Well, um, physicists USE mathematics, and in fact the problem does
affect group theory, as the area of mathematics is the area from which
group theory comes.
Here's a post I did earlier on some math newsgroups with some
corrections.
The story actually is fascinating.
I'm an amateur mathematician who has found that using some simple
ideas I can show a remarkable error in thinking which unfortunately
underpins much of what's thought to be known in the discipline of
algebraic number theory.
The mathematics which proves the problem is extrarodinary in that it
is very simple, relying on some of the most basic concepts in algebra.
It is revolutionary in that it so upsets the status quo, changes the
historical positions of so many mathematicians, and is just plain
surprising in many ways.
Essentially what I do is relate one polynomial to a family of
polynomials, using what I call a non-polynomial factorization, which I
call that as the factoring of the primary polynomial is into factors
that are themselves not polynomials.
For simplicity in explaining I don't initially give a tremendous
amount of detail about where the polynomial comes from as years of
experience talking about this on Usenet has shown me how easily
posters can confuse people with detail of that sort, but I have no
problem going into detail if real curiosity emerges.
So I say I use a polynomial. So let's see it.
P(x) = 14706125 x^3 - 900375 x^2 - 17640 x + 1078
where x is an integer.
It is, as you can see, a polynomial, and it's distinctive in an
important way, as it has 49 as a multiple as
P(x) = 49(300125x^3 - 18375 x^2 - 360 x + 22)

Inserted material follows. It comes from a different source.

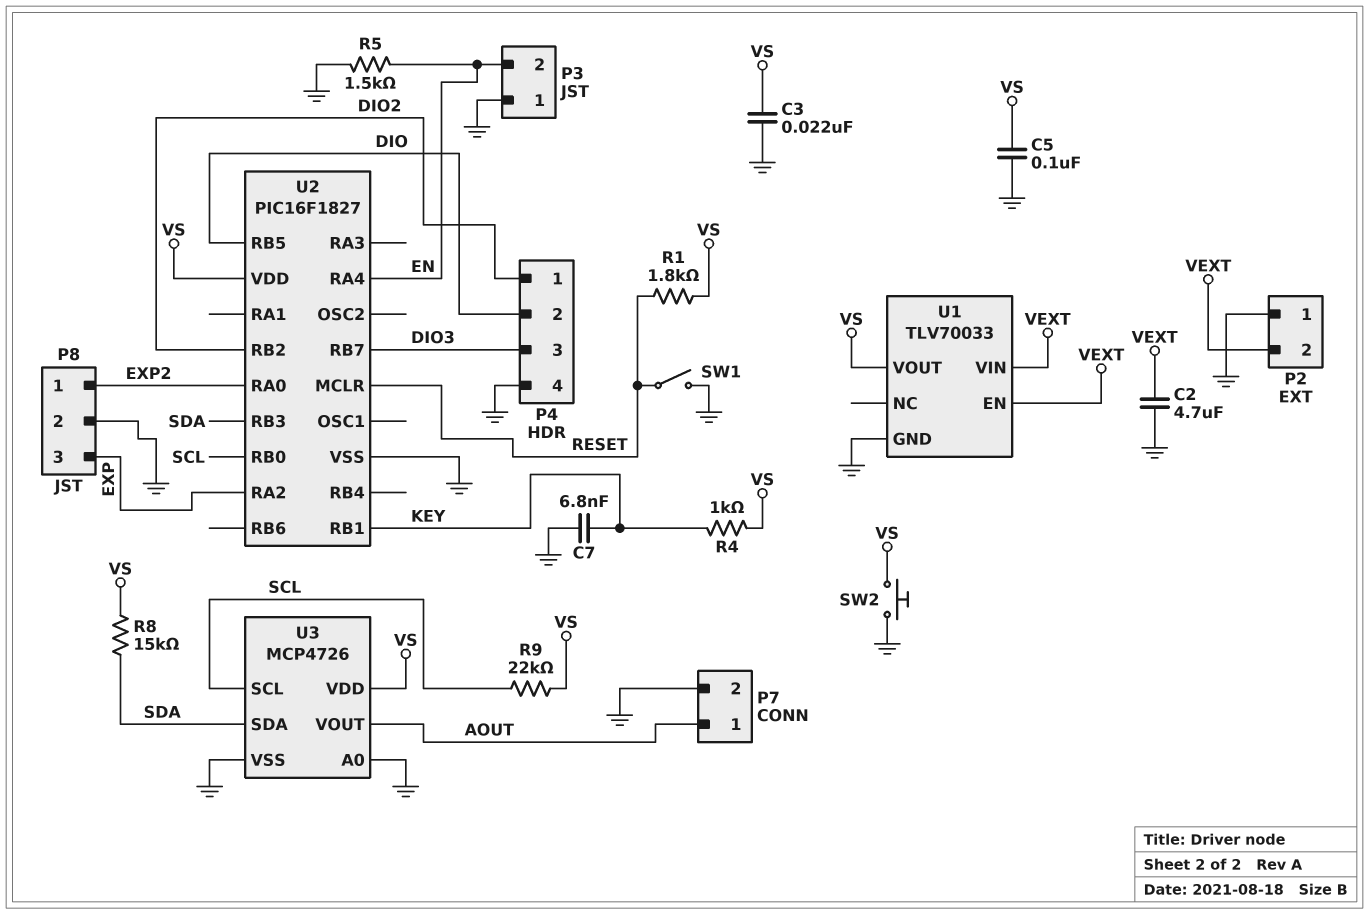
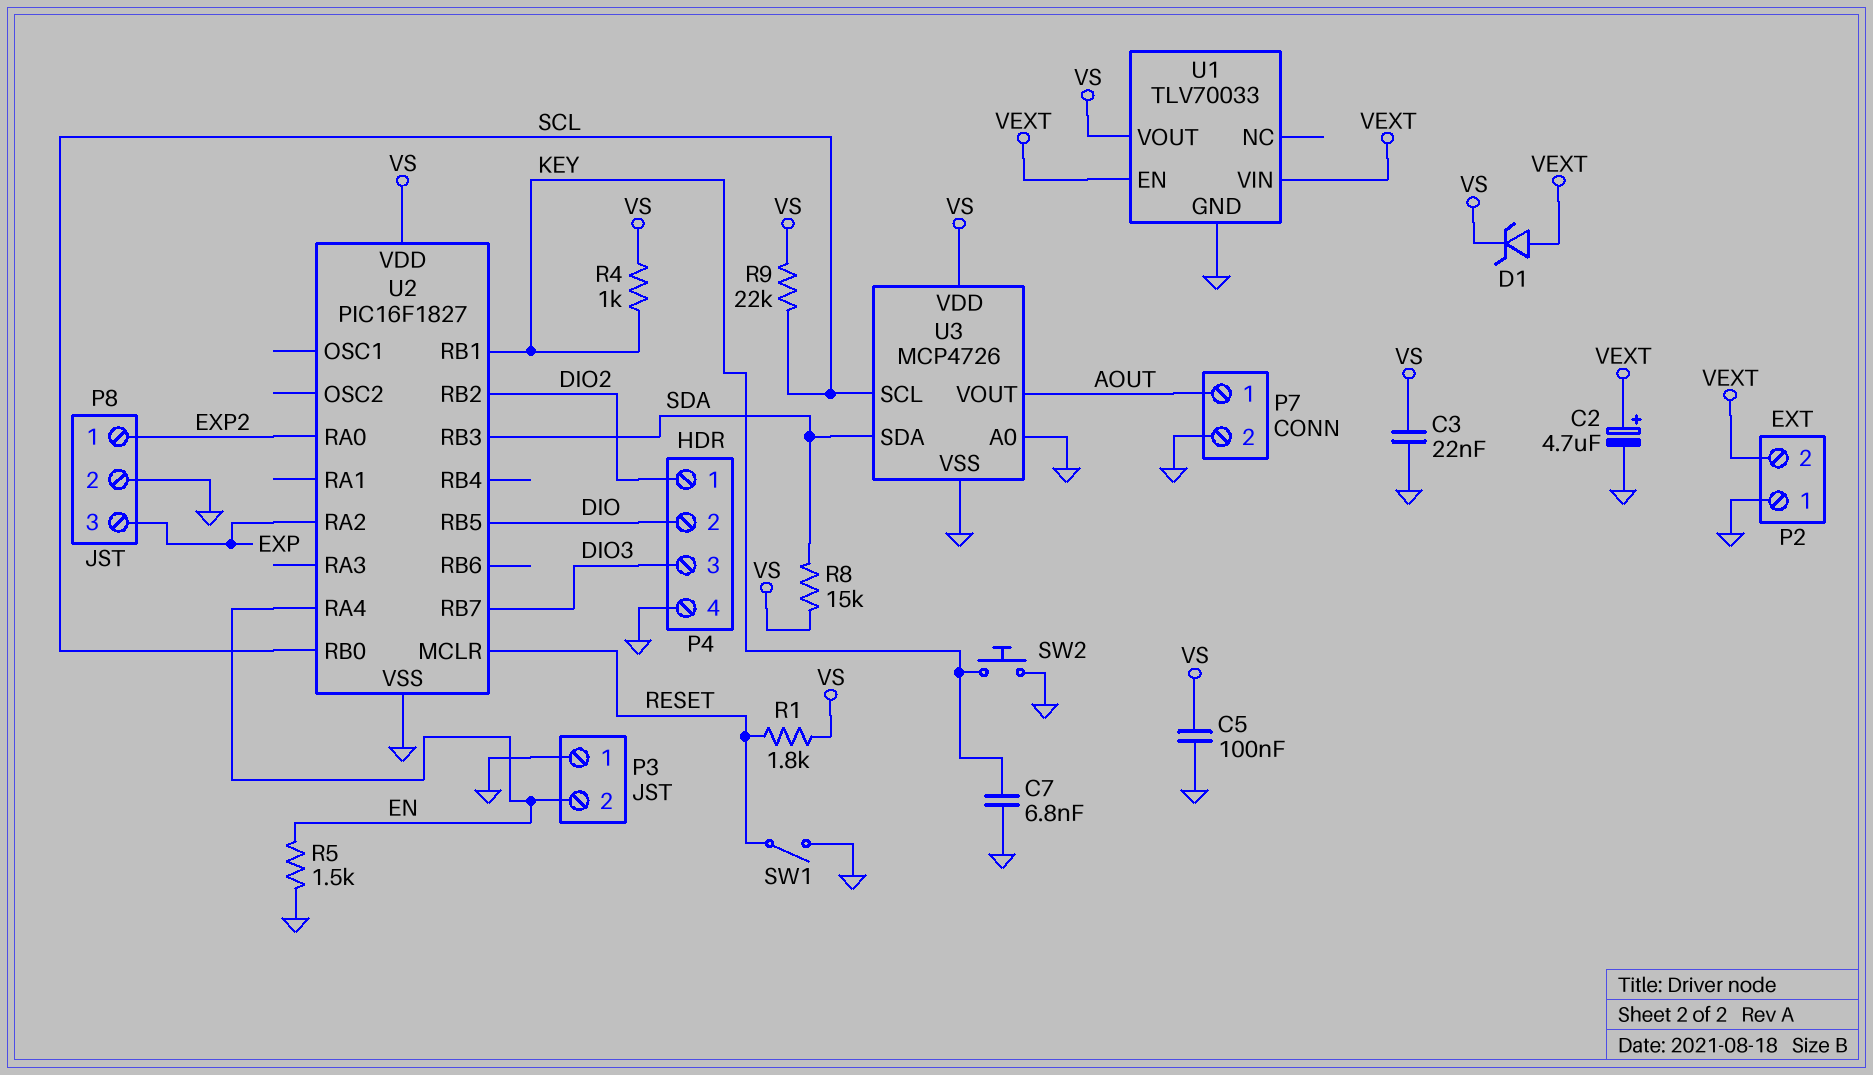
C2: 4.7uF (GND, VEXT) -> 4.7uF (plus VEXT, minus GND)
D1: none -> zener (A VEXT, K VS)
SW2: button (GND, VS) -> button (GND, KEY)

and I'll relate it to a family of polynomials, where that multiple 49
is very important.
Now here's where a basic idea steps in, as years ago I discovered the
idea of separating out a polynomial in a special way so that you can
factor it as if it's a polynomial in a *different* variable from the
polynomial variable itself.
Here that gives
P(x) = 49(2401 x^3 - 147 x^2 + 3x) (5^3) - 3(-1 + 49 x )(5)(7^2) + 7^3
where if you multiply it all out and simplify, you'll still get
P(x) = 49(300125x^3 - 18375 x^2 - 360 x + 22)
and the pattern I use next might not quite be visible, so I'll make a
substitution using Y=5 and Z=7, to get
P(x) = 49(2401 x^3 - 147 x^2 + 3x) Y^3 - 3(-1 + 49 x ) YZ^2 + Z^3
and you can hopefully see how that can factor as
P(x) = (Y a_1(x) + Z)(Y a_2(x)+ Z)(Y a_3(x) + Z)
and going ahead and putting back in their values, as I used Y and Z
just as a bit of help (a dangerous bit of help as sci.math posters
have routinely jumped in at this point in the past to claim that
actually x is not the polynomial variable at all!!!), I have
P(x) = (5a_1(x) + 7)(5a_2(x)+ 7)(5a_3(x) + 7)
and the a's are easily determined by using
(5a_1(x) + 7)(5a_2(x)+ 7)(5a_3(x) + 7) =
49(2401 x^3 - 147 x^2 + 3x) (5^3) - 3(-1 + 49 x )(5)(7^2) + 7^3
as you get three simultaneous equations, for instance,
a_1(x) a_2(x) a_3(x) = 49(2401 x^3 - 147 x^2 + 3x)
is one of the three.
Solving for the a's, you get a cubic, which is
a^3 + 3(-1 + 49x)a^2 - 49(2401 x^3 - 147 x^2 + 3x)
where the roots of that cubic are a_1(x), a_2(x), and a_3(x), and that
cubic is the family of polynomials that are related to P(x), as for
any given value of x, you get a polynomial.
Notice that the multiple of P(x), 49 is locked into the family of
cubics. But it's not a multiple of the cubic, as you have the term
3(-1 + 49x)
which is of course, coprime to 49.
That's important, as somehow with this technique of factoring P(x) in
a special way, I've related that factorization of a polynomial that
has 49 as a multiple, to a family of polynomials that do not.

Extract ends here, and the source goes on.